Qué sensación más extraña producen estos monitores de
televisión destrozados o funcionando apenas todavía, que recogen estas fotos
sesenteras y setenteras. No es que un objeto altamente tecnológico por estar
tirado en la calle nos apene de algún modo o nos produzca cierta estupefacción
o asombro: es que al estar desprendido de su contexto doméstico, la utilidad,
los rasgos civilizatorios asociados a él, estallan y desaparecen y sumen al
aparato en la desolación más estricta. Si apenas funciona o, simplemente, no lo
hace, la fulguración inexistente de la pantalla convierte al notable electrodoméstico
en un espectro, en un fantoche tecnológico, es decir, en un cacharro.
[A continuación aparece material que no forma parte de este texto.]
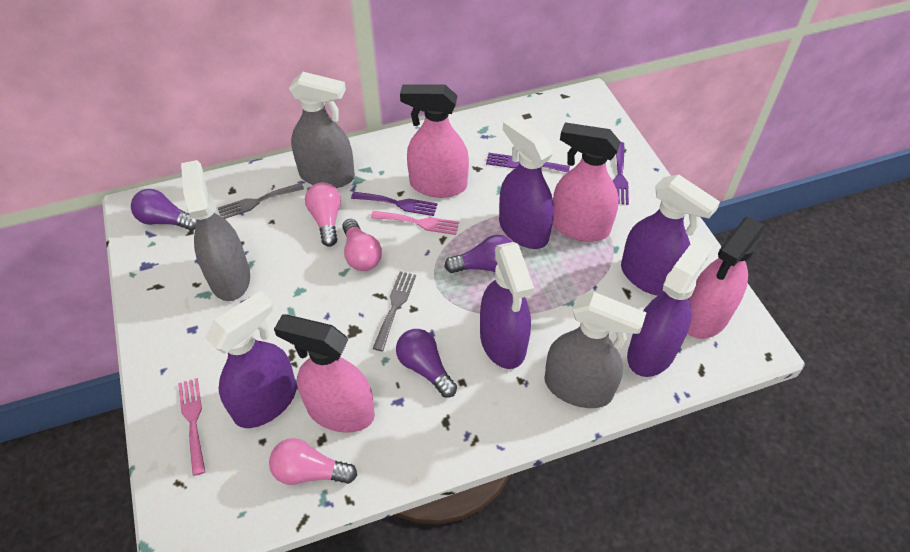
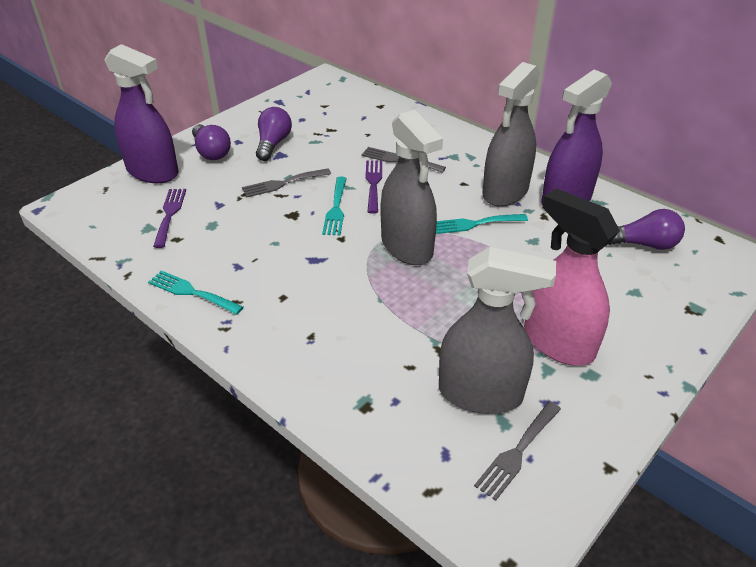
grey fork: 2 -> 3
pink fork: 2 -> 0
pink light bulb: 3 -> 0
pink spray bottle: 4 -> 1
purple fork: 3 -> 2
purple spray bottle: 5 -> 2
turquoise fork: 0 -> 3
En las casas, funcionando en el centro del salón era el
punto de atracción de todo el hogar, expulsaba por su pantalla luz, rostros,
cuerpos, paisajes, músicas, océanos. Tirado en medio de la calle esa pantalla
implosiona lúgubremente, sin remedio y sin gracia, es una ruina moderna. Ya sólo
emite sombra muerta que encima no sale despedida de la pantalla sino que rebosa
por los bordes entrando dentro de un modo incesante.
No obstante, si todavía le queda vida, y emite alguna imagen
en el espacio descontextualizado de la calle, aun es capaz de plantarle cara al
entorno y ofrecer su realidad paralela, su pequeño universo virtual ante la
amplitud total de la realidad que le rodea. Aunque un televisor funcionando en
la calle lo que hace es reclamar por piedad algo de atención, el aire fantasmático
de las imágenes que desprende se diluirá en la espaciosidad que lo ha incluido
en el paisaje urbano como elemento surrealista de atrezo.
Las pantallas hipnotizan. Al ver una tele hecha polvo en
medio de la calle lo que uno piensa es en la posibilidad aplastada de un mundo
que se podía haber asomado por allí. Ahora es sólo un agujero y el mundo que
quería asomarse hacia nosotros, está definitivamente muerto, reposando en el
lecho mohoso de ese pozo cuadrangular, es decir, en ningún sitio.